India to Inject Another $10.2 Billion Into State-Run Banks

(Bloomberg) -- India will inject another 700 billion rupees ($10.2 billion) into state banks, giving them a bigger cushion to absorb loan losses and bolster credit growth at a time when the country’s shadow banks are in retreat.

The new infusion will “boost capital so that credit can be further improved,” Finance Minister Nirmala Sitharaman said on Friday, while presenting the federal budget for the year to March 2020. New measures will be introduced to improve governance at the state lenders, she added, without giving details.

Boosting credit growth is a key goal of Prime Minister Narendra Modi’s government, as it seeks to revive the economy and offset the effects of a shadow banking crisis that has been unfolding since September.

Capital injections into government-controlled banks have been rising in recent years, in a bid to help the firms deal with a bad-loan legacy that has crippled the balance sheets of several state lenders. But just as Indian banks emerge from that three-year struggle, they face the possibility of a spate of debt defaults by non-bank finance companies, which could presage a new wave of stressed assets.

India to Inject Another $10.2 Billion Into State-Run Banks

Loan growth at Indian banks accelerated to nearly 9% in the six months ended March 31, more than double the 4% rate in the previous six months, according to the Reserve Bank of India. But that may not have been enough to offset the decline in credit extended by the struggling shadow banks, according to CARE Ratings analyst Mitul Budhbhatti.

“It is difficult for banks to immediately bridge the gap left by a slowdown by NBFCs,” Budhbhatti said, speaking before the budget announcement. “That would mean overall availability of credit coming down and cost of credit for borrowers rising.”

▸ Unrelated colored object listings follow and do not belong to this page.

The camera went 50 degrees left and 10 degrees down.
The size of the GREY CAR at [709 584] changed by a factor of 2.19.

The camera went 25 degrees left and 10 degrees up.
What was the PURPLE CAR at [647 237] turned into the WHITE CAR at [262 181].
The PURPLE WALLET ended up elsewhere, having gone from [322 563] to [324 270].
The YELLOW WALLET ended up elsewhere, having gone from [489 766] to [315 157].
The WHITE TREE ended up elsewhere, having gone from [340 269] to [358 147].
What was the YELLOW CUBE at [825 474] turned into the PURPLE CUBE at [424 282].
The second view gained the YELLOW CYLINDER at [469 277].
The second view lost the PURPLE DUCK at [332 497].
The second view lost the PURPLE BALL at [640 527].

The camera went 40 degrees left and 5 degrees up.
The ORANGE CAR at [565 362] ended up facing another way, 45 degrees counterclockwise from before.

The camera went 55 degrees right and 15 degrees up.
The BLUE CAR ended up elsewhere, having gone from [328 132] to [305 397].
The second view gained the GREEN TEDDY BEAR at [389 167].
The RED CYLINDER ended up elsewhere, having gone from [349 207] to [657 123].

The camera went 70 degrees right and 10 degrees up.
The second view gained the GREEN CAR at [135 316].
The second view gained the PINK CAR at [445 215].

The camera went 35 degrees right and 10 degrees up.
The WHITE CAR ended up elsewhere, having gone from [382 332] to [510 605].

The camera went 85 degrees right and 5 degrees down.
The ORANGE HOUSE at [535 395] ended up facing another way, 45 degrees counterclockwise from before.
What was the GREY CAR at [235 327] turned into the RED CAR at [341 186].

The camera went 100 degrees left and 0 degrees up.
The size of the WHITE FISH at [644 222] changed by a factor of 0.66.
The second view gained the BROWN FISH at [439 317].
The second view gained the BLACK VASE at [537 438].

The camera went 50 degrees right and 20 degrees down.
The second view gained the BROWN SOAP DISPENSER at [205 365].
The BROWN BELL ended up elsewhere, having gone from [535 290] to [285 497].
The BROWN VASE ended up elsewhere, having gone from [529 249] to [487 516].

India to Inject Another $10.2 Billion Into State-Run Banks

A year after a series of defaults by Infrastructure Leasing & Financial Services that exposed the weakness in India’s shadow banks, the problem is deepening with other NBFCs such as Dewan Housing Finance Corp. and Anil Ambani’s Reliance Capital Ltd. struggling to find new money.

The latest budgeted infusion into state banks is below the 1.06 trillion rupees injected in the previous fiscal year, and the 900 billion rupees in 2017/18.